Hack MySQL Blog

Dolphins and camels, oh my!

Archive for the ‘MySQL’ Category

Detecting invalid and zero temporal values

without comments

I’ve been thinking a lot about invalid and zero temporal values and how to detect them with MySQL date and time functions because mk-table-checksum has to handle “everything” correctly and efficiently. The requirements are complex because we have to take into account what MySQL allows to be stored verses what it allows to be used in certain operations and functions, how it sorts a mix of real and invalid temporal values for MIN() and MAX(), how to detect a temporal value as equivalent to zero, and how different MySQL versions might affect any of the aforementioned.

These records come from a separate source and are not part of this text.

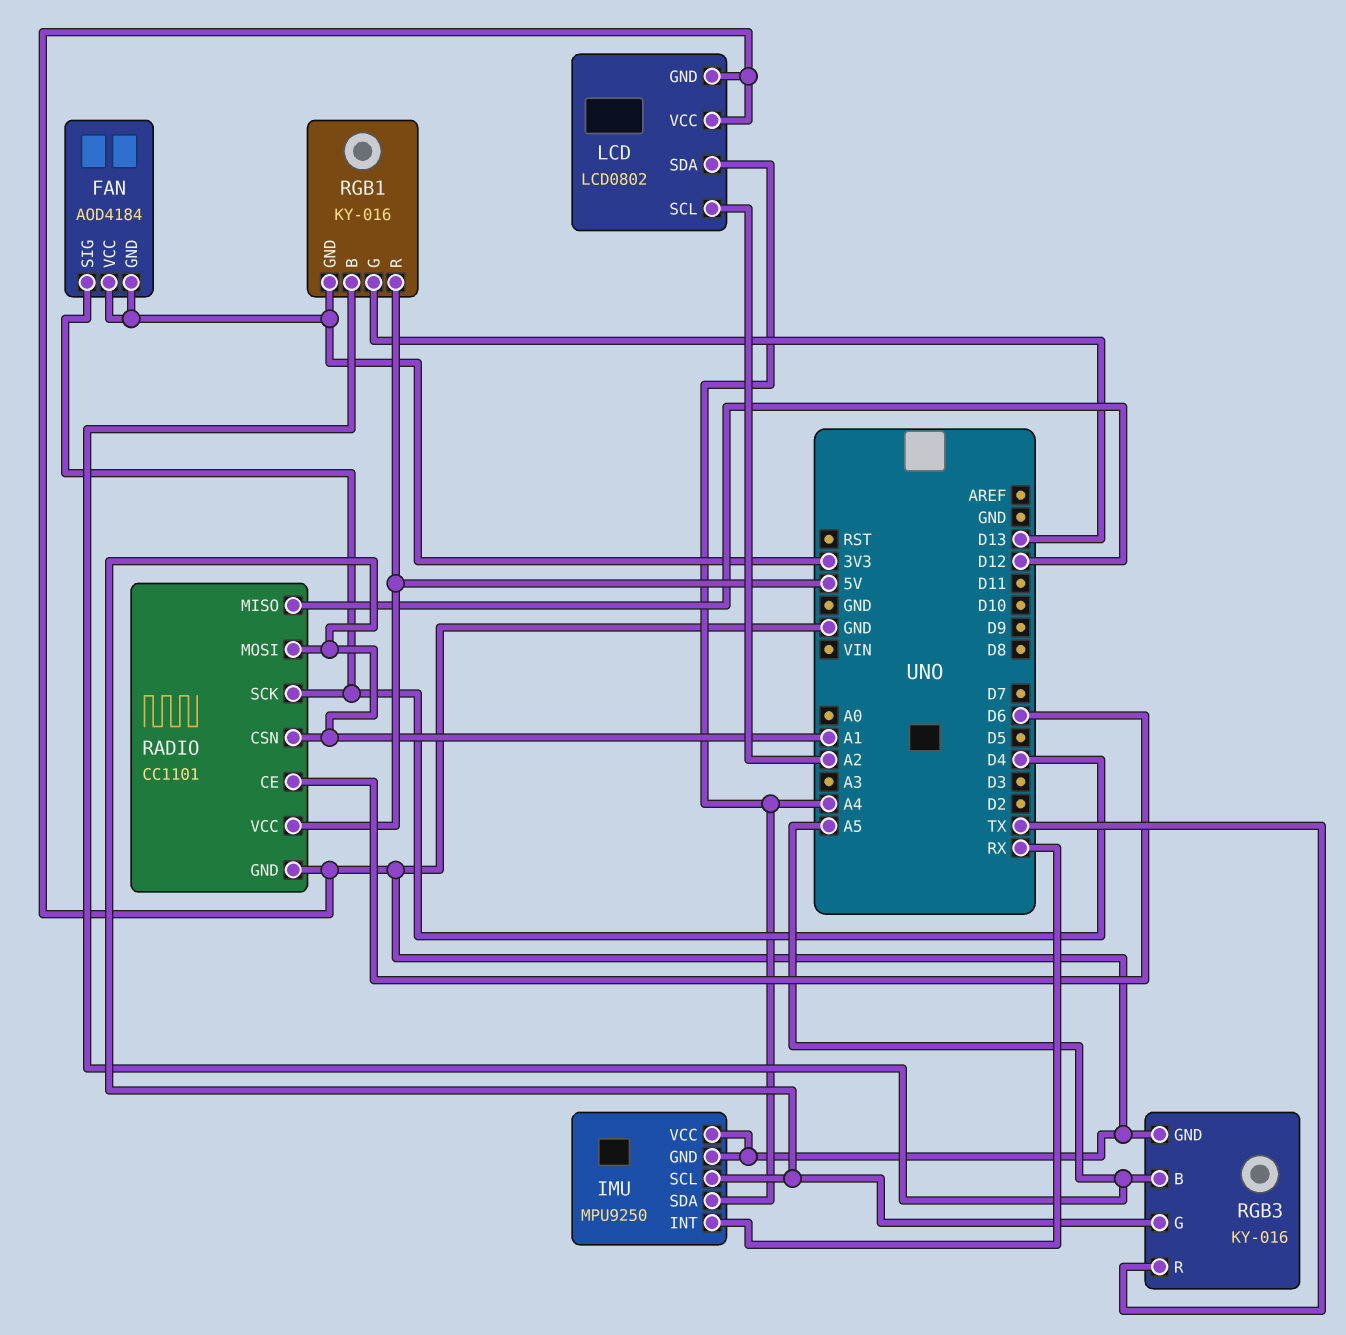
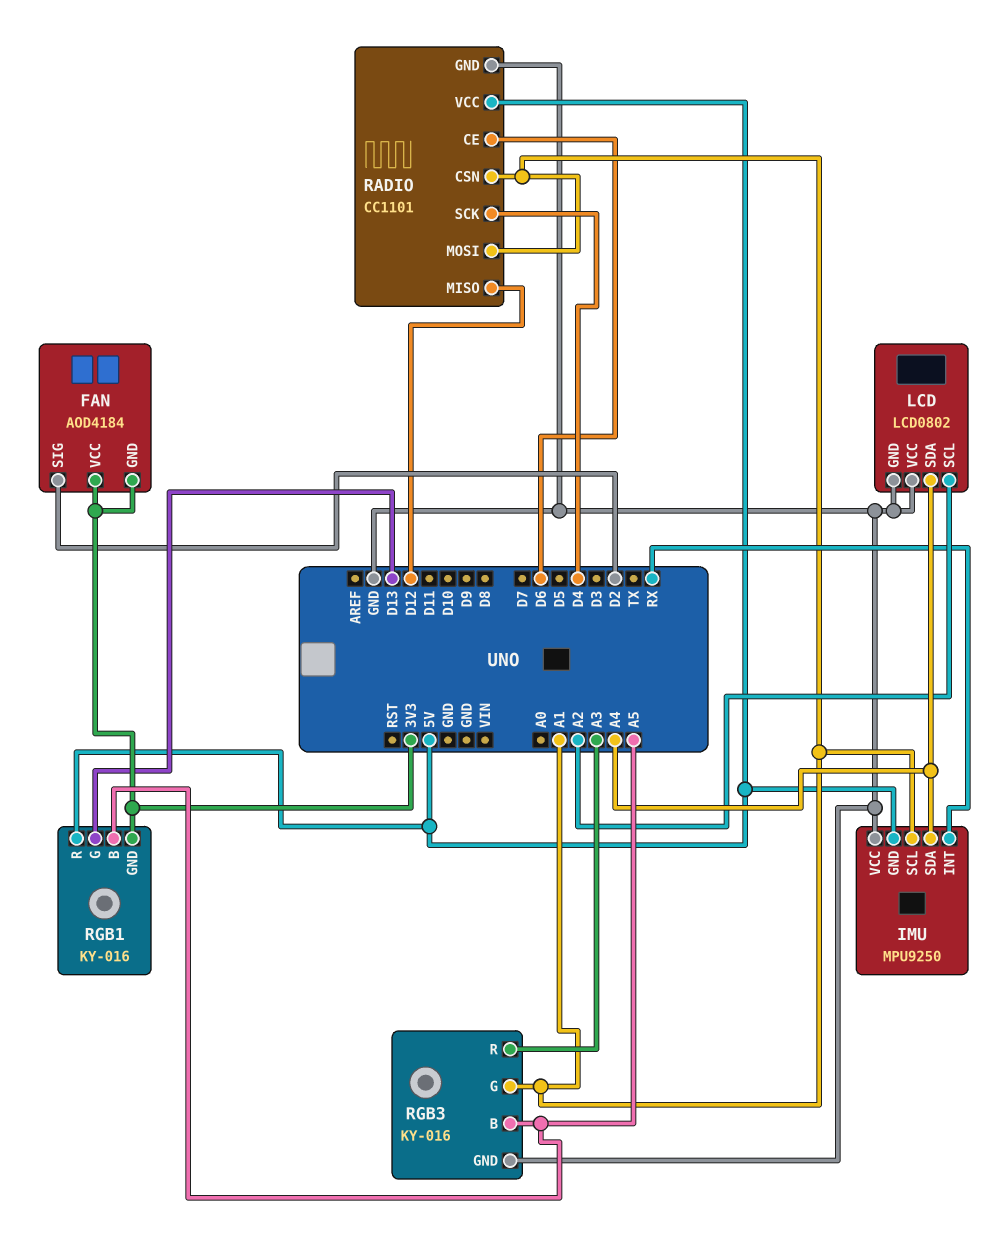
FAN pin SIG: D4 -> D2
IMU pin GND: GND -> 5V
RGB3 pin R: TX -> A3

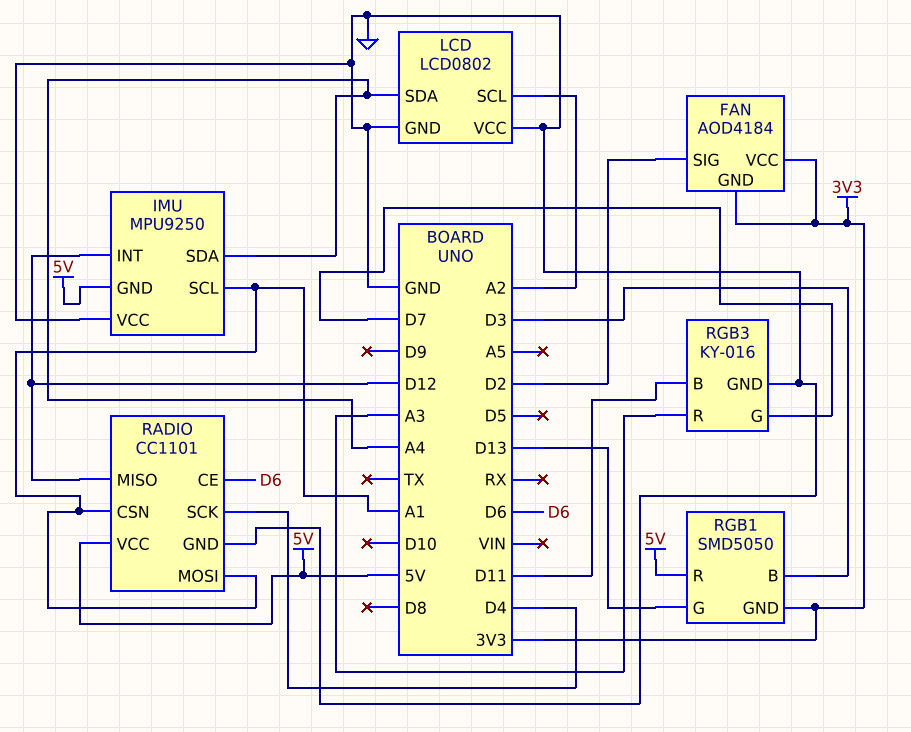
IMU pin INT: RX -> D12
RGB1: KY-016 -> SMD5050
RGB1 pin B: A5 -> D3
RGB3 pin B: A5 -> D11
RGB3 pin G: A1 -> D7

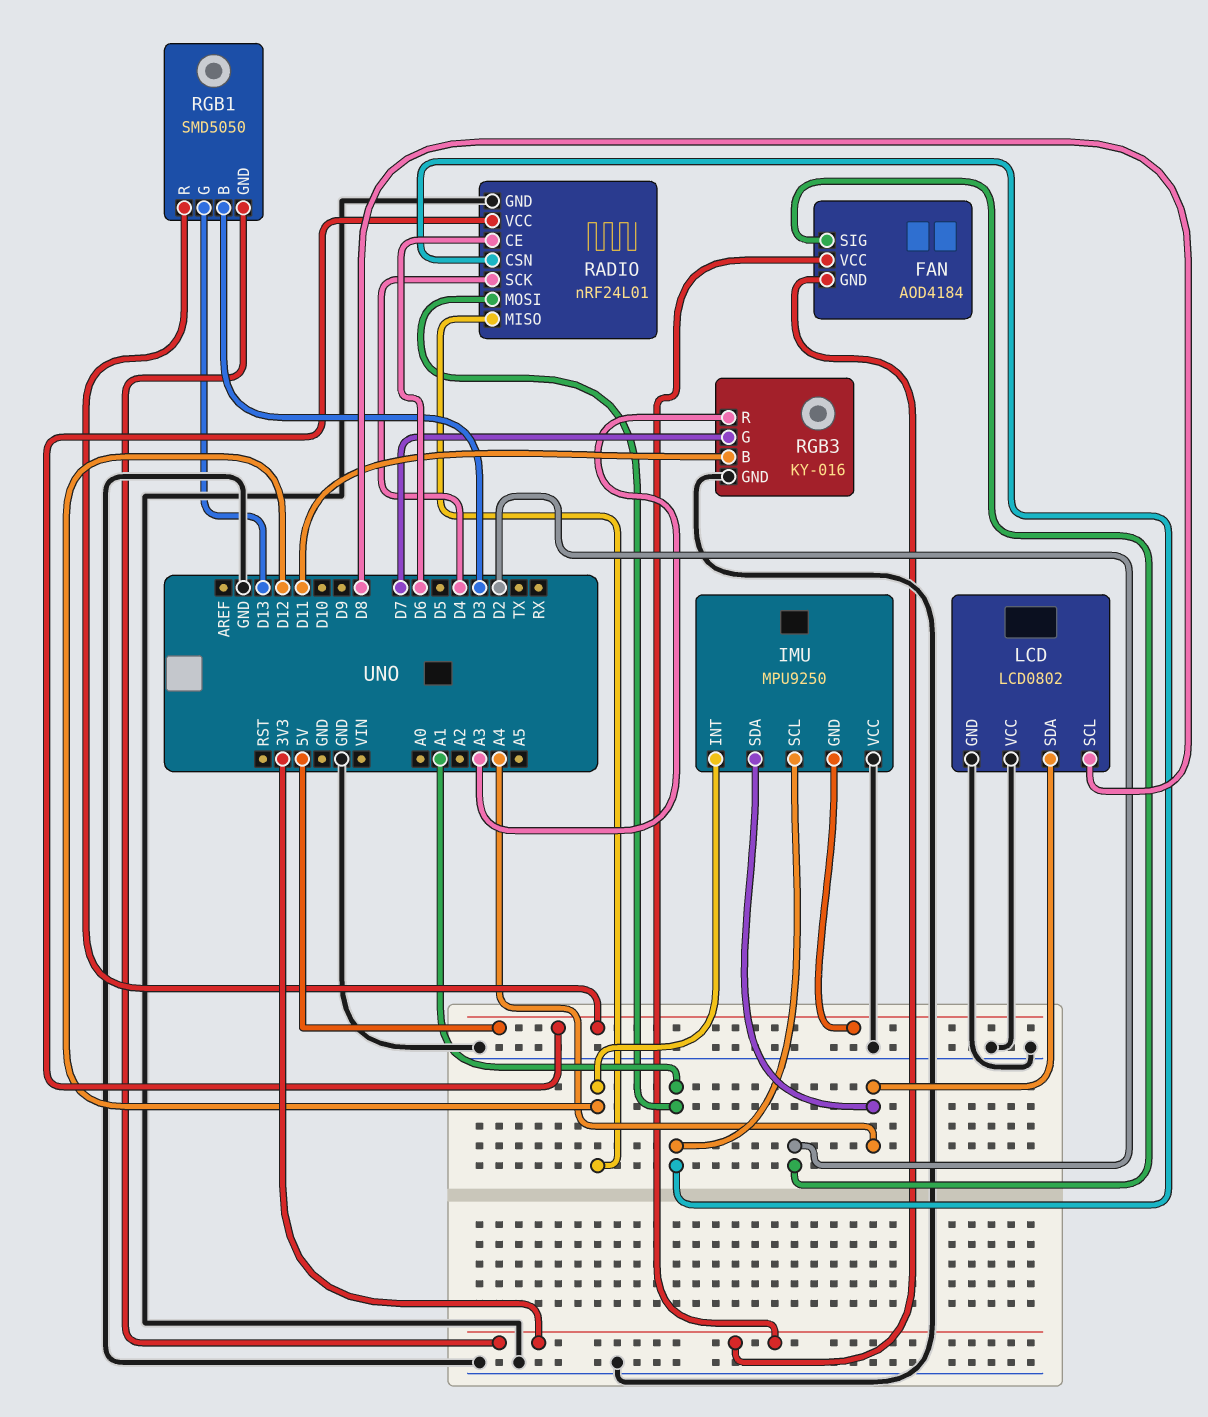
LCD pin SCL: A2 -> D8
RADIO: CC1101 -> nRF24L01

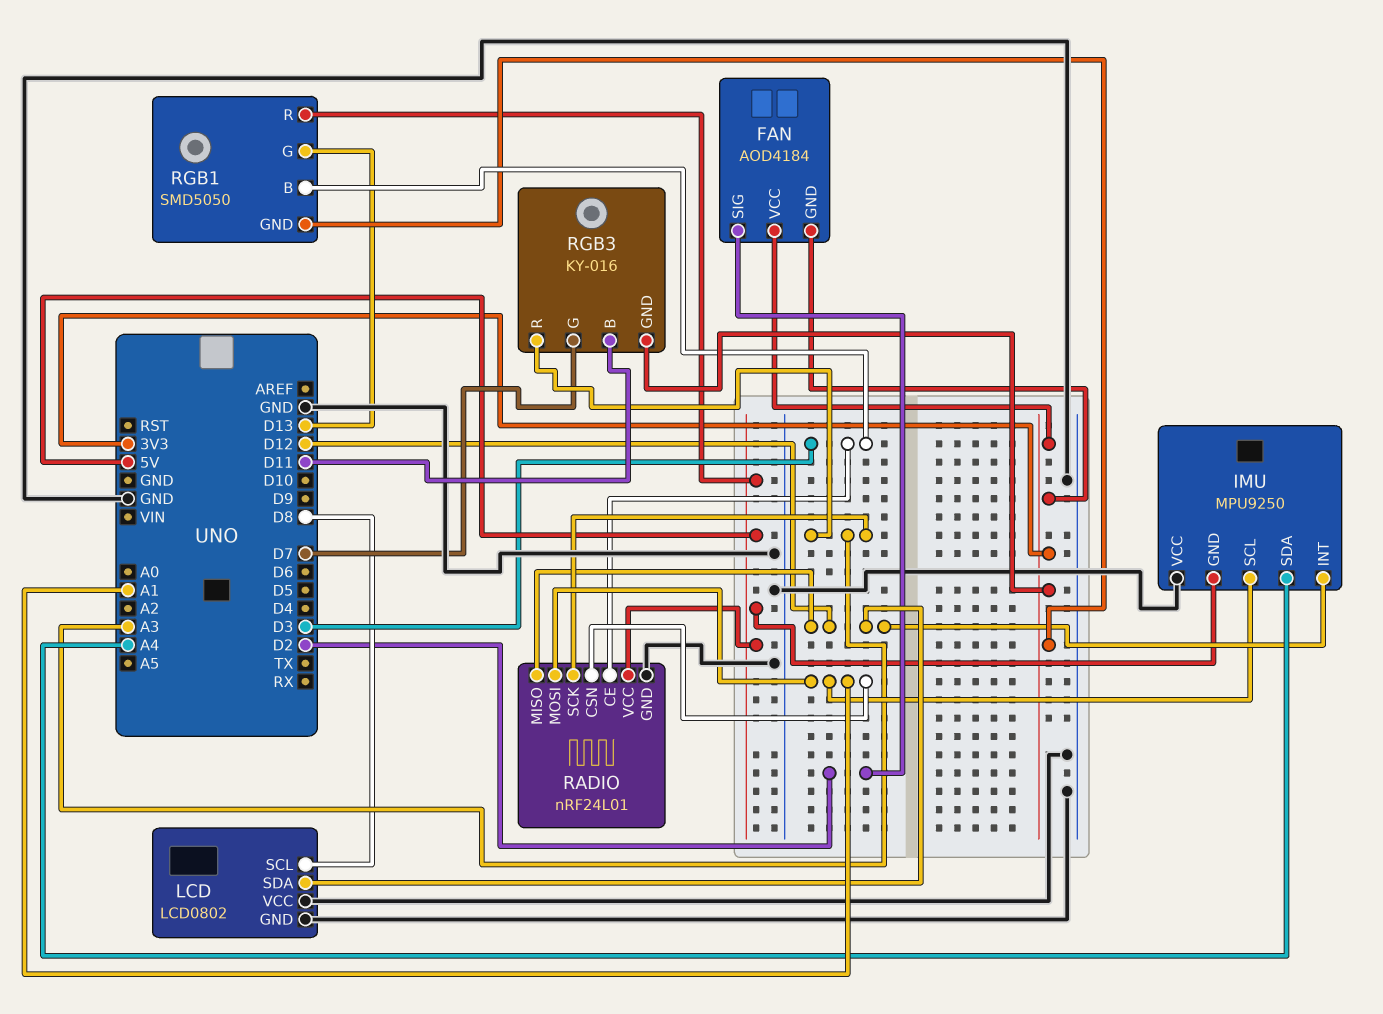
LCD pin SDA: A4 -> D12
RADIO pin CE: D6 -> D3
RADIO pin SCK: D4 -> A3
RGB3 pin GND: GND -> 3V3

At base, the four guiding requirements are:

  1. Detect and discard invalid time, date, and datetime values
  2. Detect zero-equivalent temporal values
  3. Do #1 and #2 using only MySQL functions
  4. Work in MySQL 4.0 and newer

My tests cases for invalid temporal values are:

  • 00:00:60
  • 00:60:00
  • 999-00-00
  • 999-01-01
  • 0000-00-00
  • 2009-00-00
  • 2009-13-00
  • 999-00-00 00:00:00
  • 999-01-01 00:00:00
  • 0000-00-00 00:00:00
  • 1000-00-00 00:00:00
  • 2009-00-00 00:00:00
  • 2009-13-00 00:00:00
  • 2009-05-26 00:00:60
  • 2009-05-26 00:60:00
  • 2009-05-26 24:00:00

And my test cases for first real temporal values are:

  • 00:00:00
  • 00:00:01
  • 1000-01-01
  • 2009-01-01
  • 1000-01-01 00:00:00
  • 2009-01-01 00:00:00

And there is only one real zero-equivalent temporal value: 00:00:00.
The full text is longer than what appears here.